24 January 2011 - The European Union is threatening to take away current trading preferences from developing countries and stockpile valuable raw materials in its attempts to secure natural resources – like cobalt from Zambia and platinum from Zimbabwe – according to a leaked communiqué set to be issued by the European Commission on Wednesday, 2 February

24 January 2011

Under the proposal, Tackling the challenges in commodity markets and on raw materials, developing countries will face increased import tariffs when they sell raw materials to Europe if they ‘apply unjustified restrictions to raw materials’ as defined by the European Union.

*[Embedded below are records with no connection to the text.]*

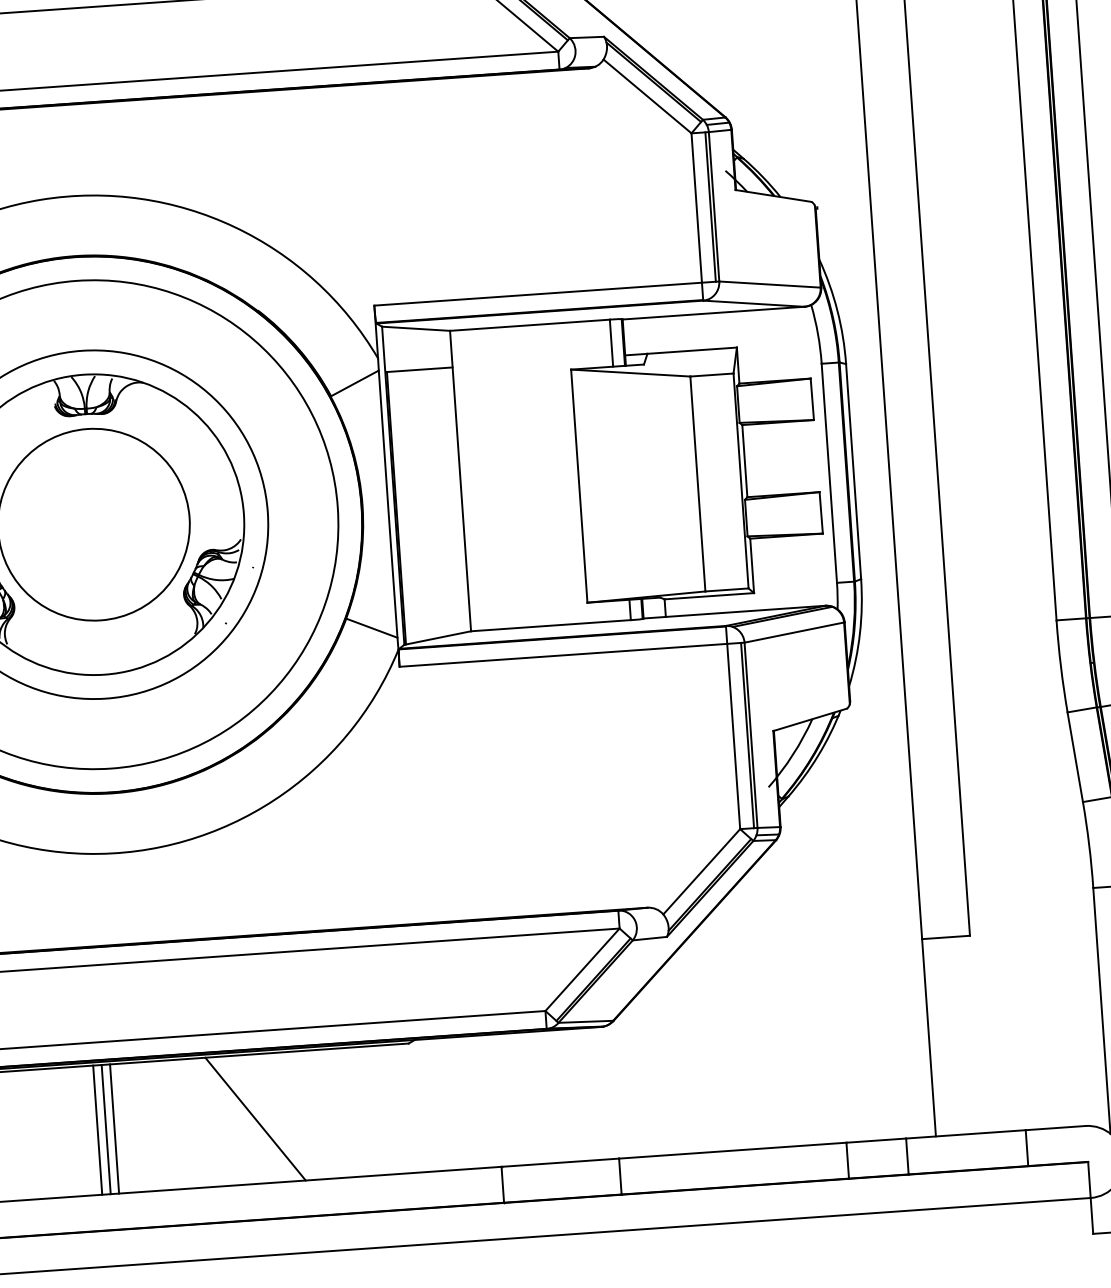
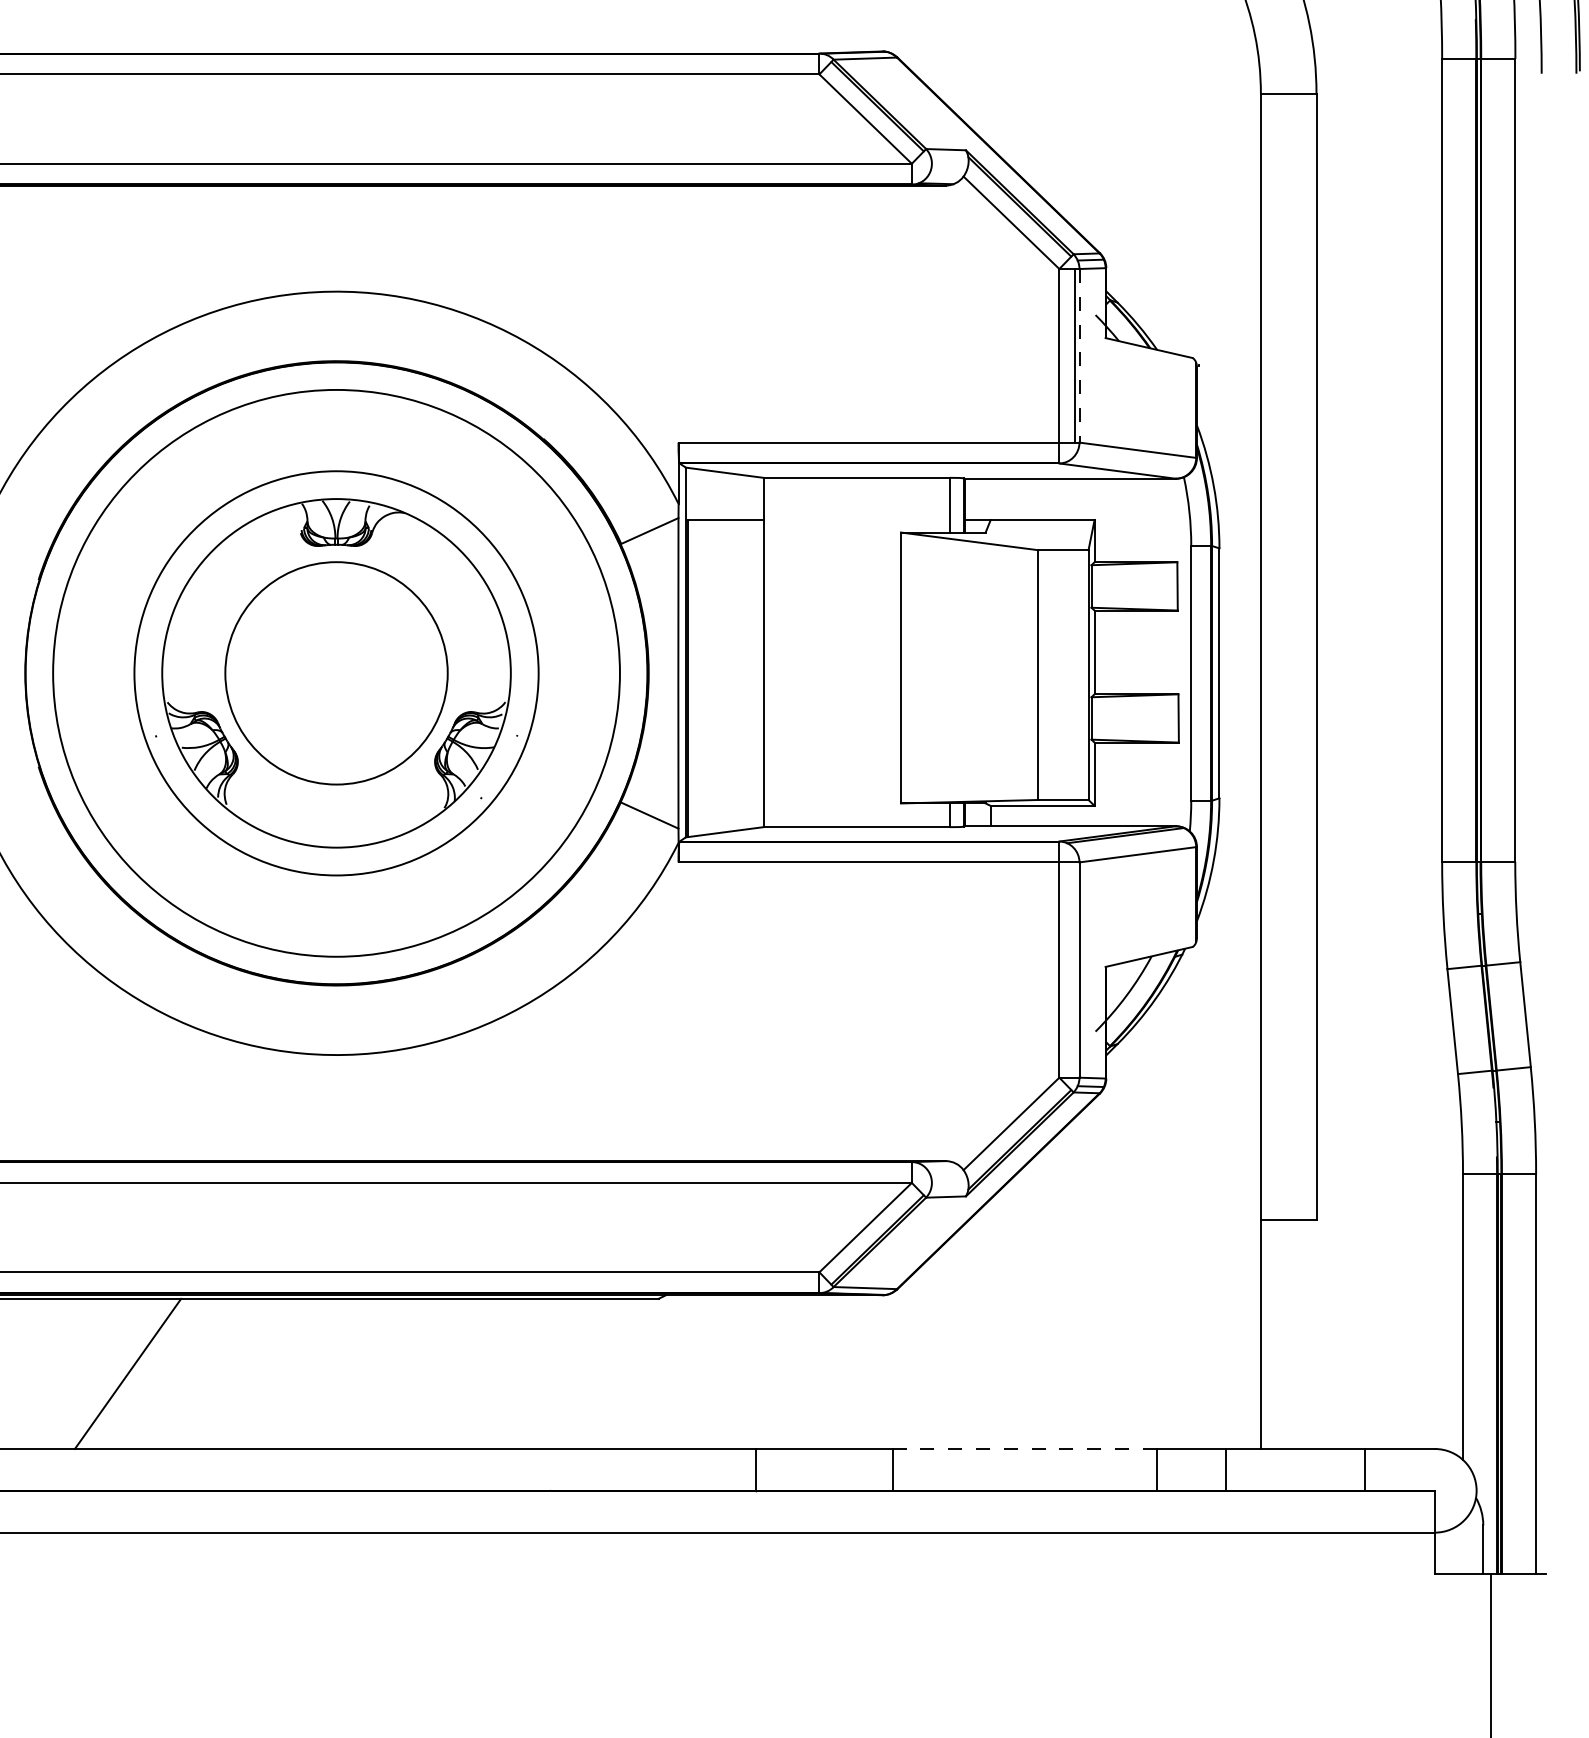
line: (714, 206) -> (1079, 355), solid -> dashed
line: (747, 735) -> (1075, 969), removed
line: (255, 1118) -> (475, 1373), removed
line: (114, 1128) -> (311, 1373), removed
line: (97, 1129) -> (291, 1373), removed
line: (105, 1129) -> (301, 1373), removed
line: (733, 1150) -> (1025, 1448), solid -> dashed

In Kenya – where the government levies a 40% export duty on raw hides and skins in order to develop the leather processing industry – recent research indicates that Kenya’s export tax has helped create 7,000 new jobs, increased incomes for another 40,000 people and boosted earnings from the sector by over €8 million, with the potential for much more.

Despite these successes, the EU is still calling for restrictions on the use of export taxes in Kenya, as elsewhere. The leather sector in Kenya shows how a developing country can achieve benefits for its people by defying the EU’s ideological commitment to unfettered ‘free trade’.

Liz May of international development NGO Traidcraft says: “Depriving nations, like the countries in Africa, of the means to protect and develop their economies will only drive them further into poverty. It is critical that developing countries are able to use all necessary policy tools to add value to their raw materials.

“In its bid to get access to cheap raw materials, the EU is threatening to undermine the very basis for countries’ future development”.

Europe is the world’s biggest single market for natural resources, importing 23% of the world’s total, according to the WTO. And research commissioned by Traidcraft (note 3 below) shows that the average European consumes three times as many resources as the average Asian and more than four times as much as the average African.